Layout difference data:
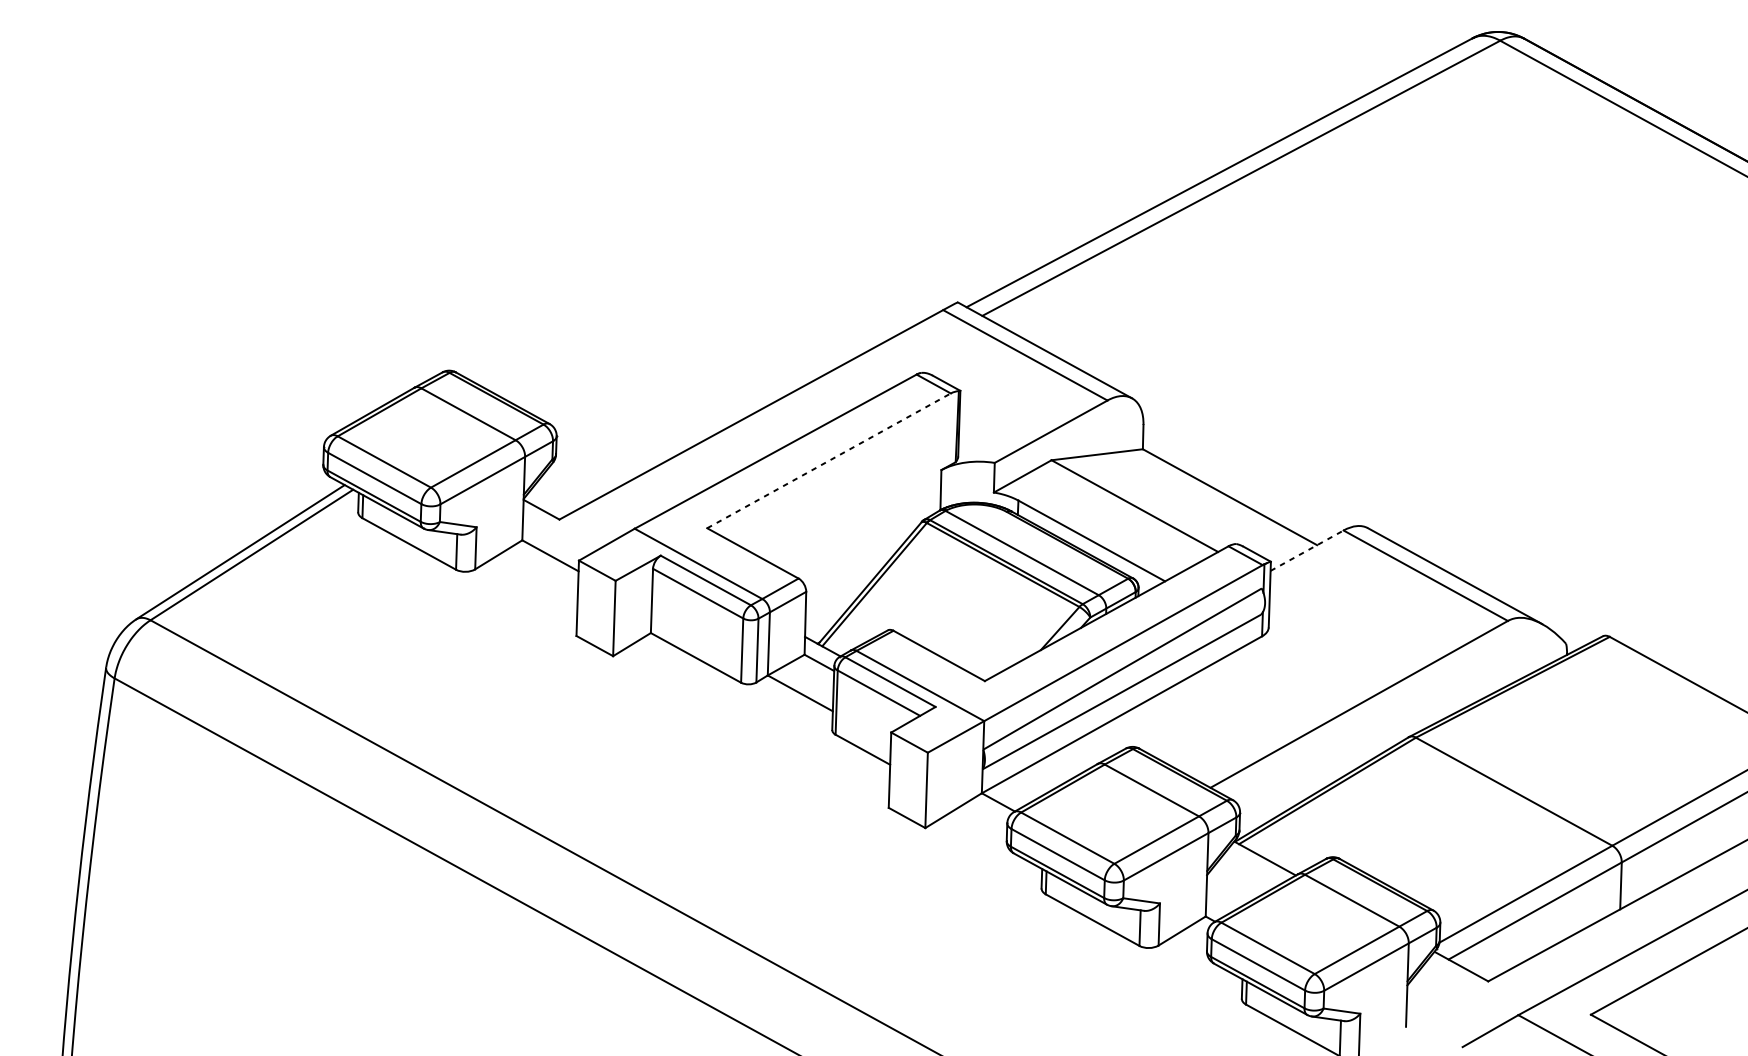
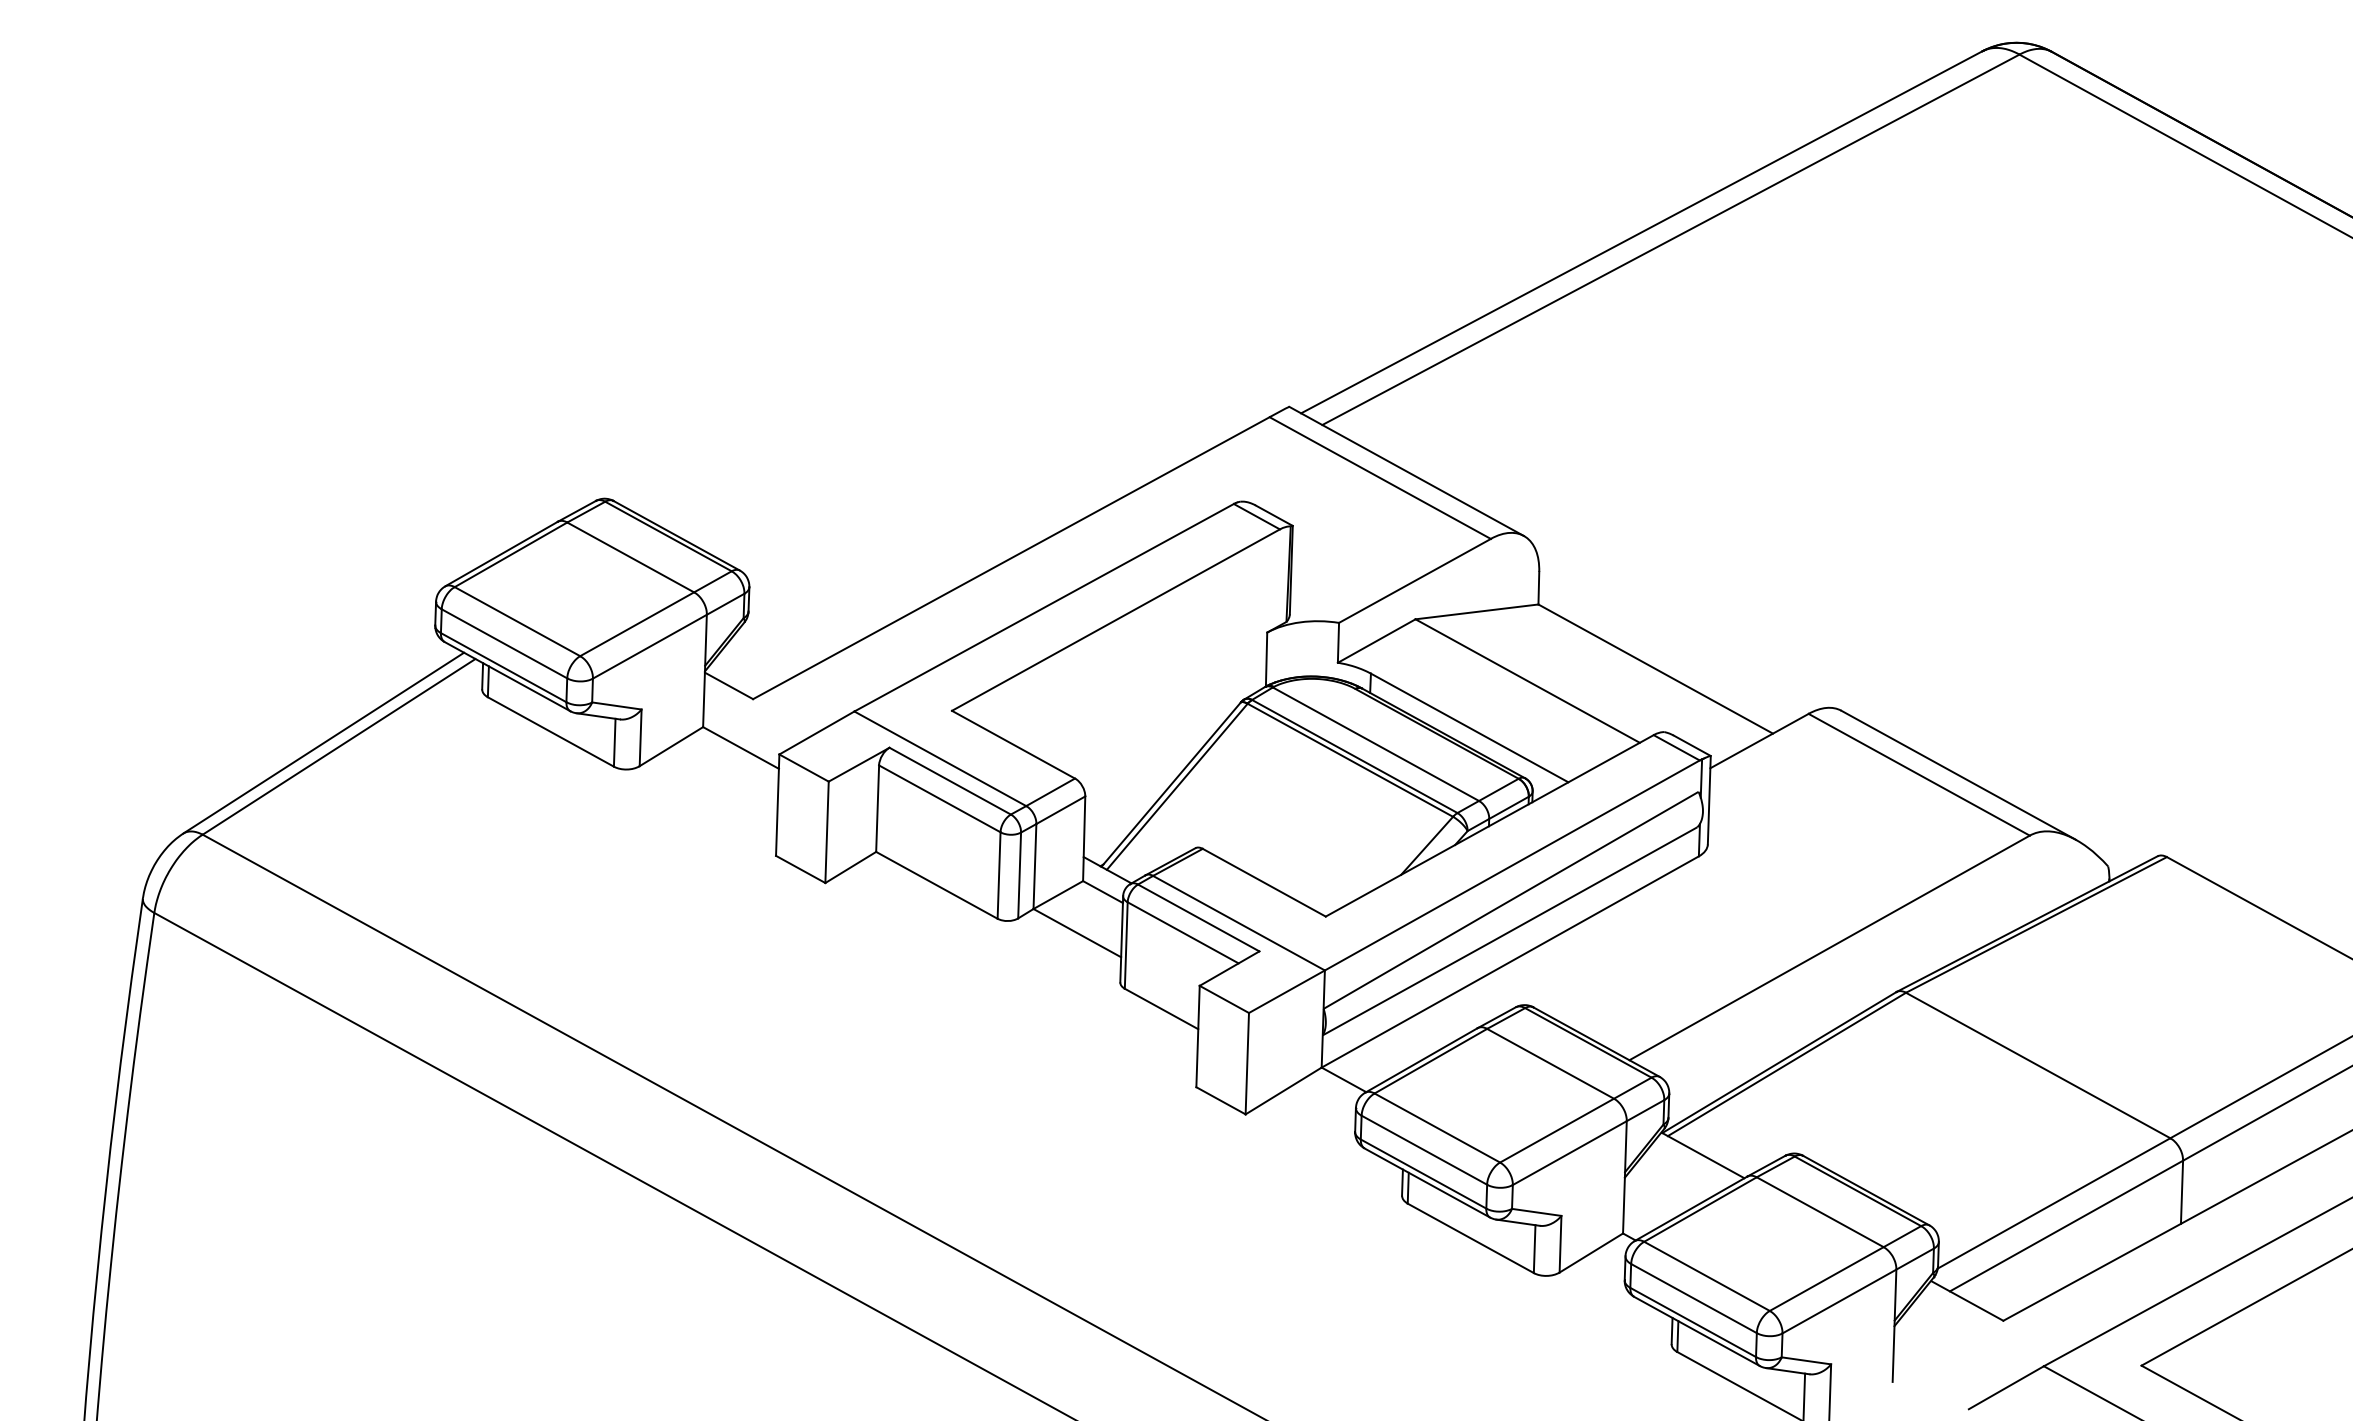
line: (829, 460) -> (1116, 619), dashed -> solid
line: (1307, 550) -> (1759, 740), dashed -> solid

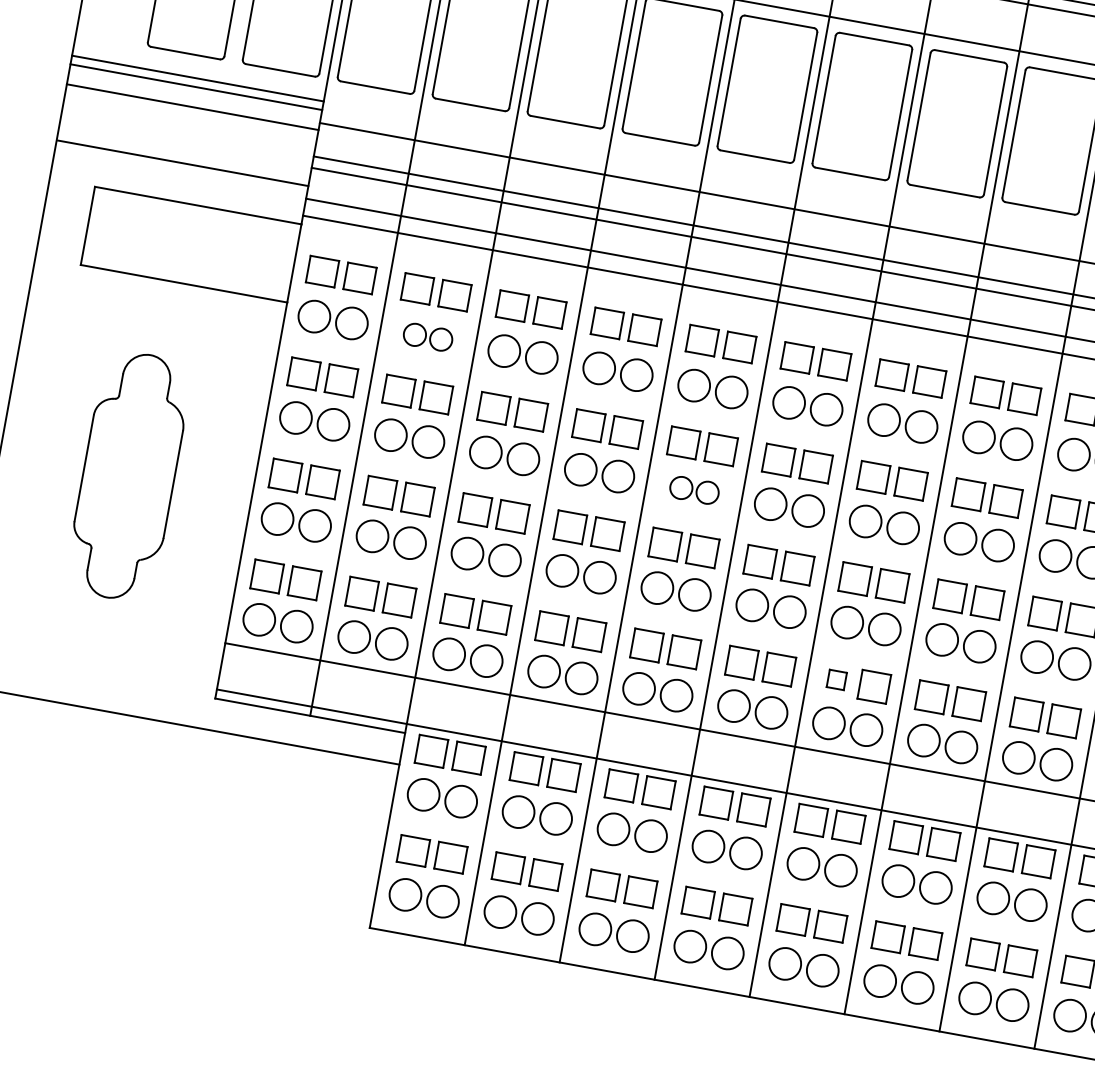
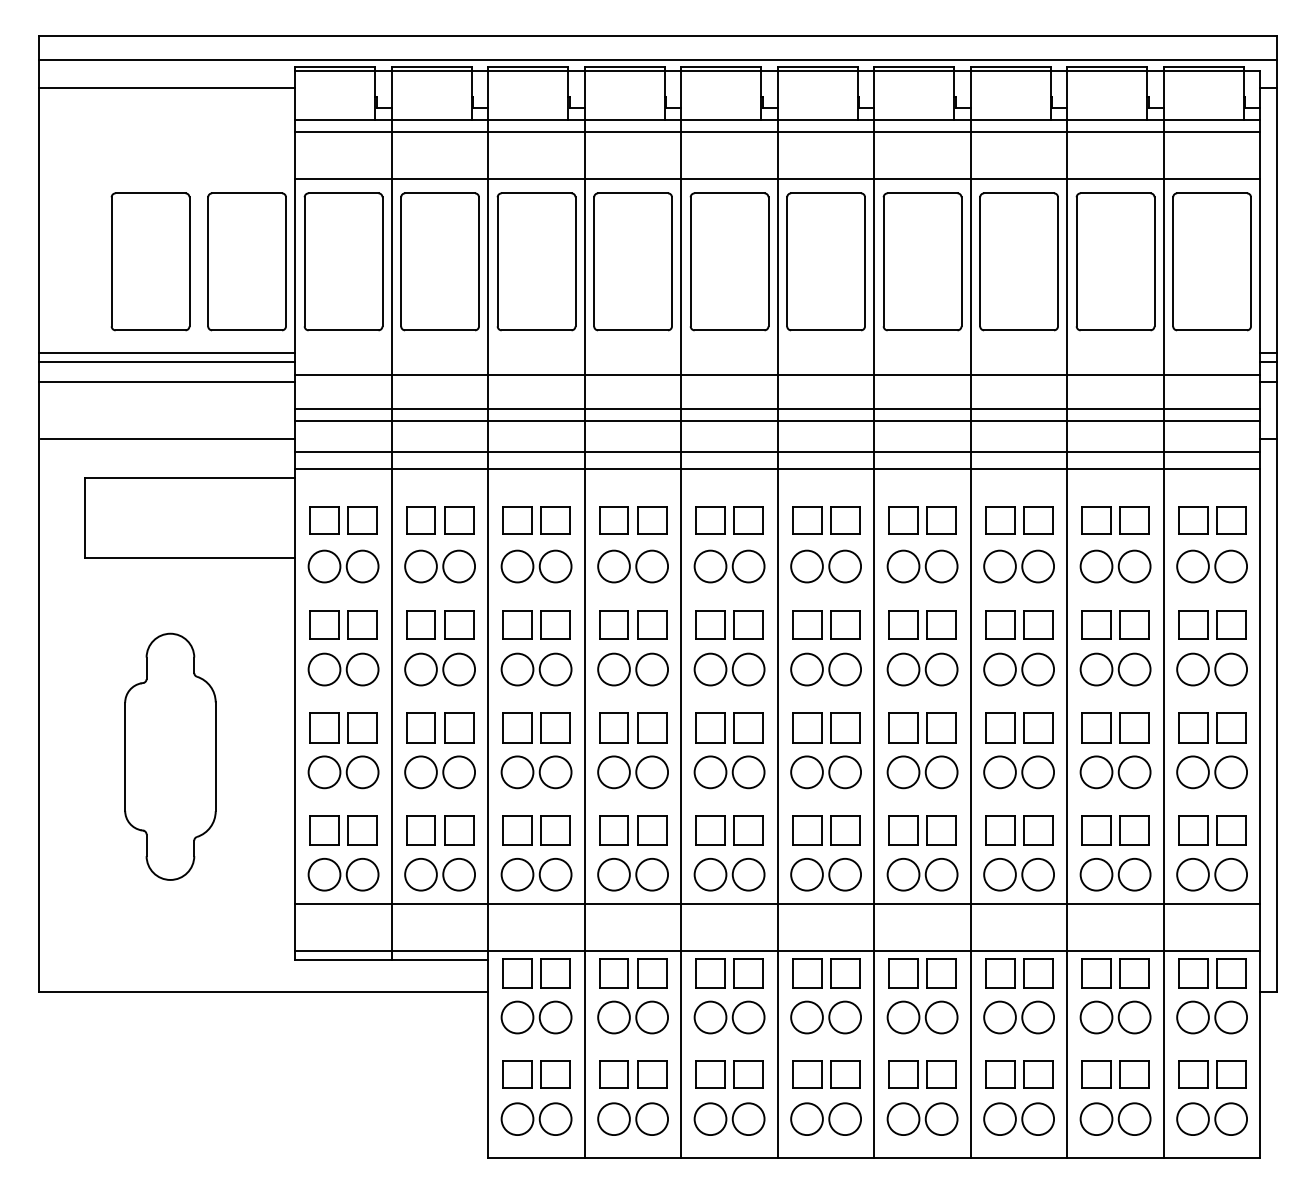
part: (427, 337) -> (439, 566), size x1.43
part: (694, 490) -> (729, 669), size x1.43
part: (836, 679) -> (903, 830), size x1.67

:: TASK ITEM ::
An answer that restates all the entries exactly and drops the images is what is needed.

:: EXERCISE SOLUTION ::
line: (829, 460) -> (1116, 619), dashed -> solid
line: (1307, 550) -> (1759, 740), dashed -> solid

part: (427, 337) -> (439, 566), size x1.43
part: (694, 490) -> (729, 669), size x1.43
part: (836, 679) -> (903, 830), size x1.67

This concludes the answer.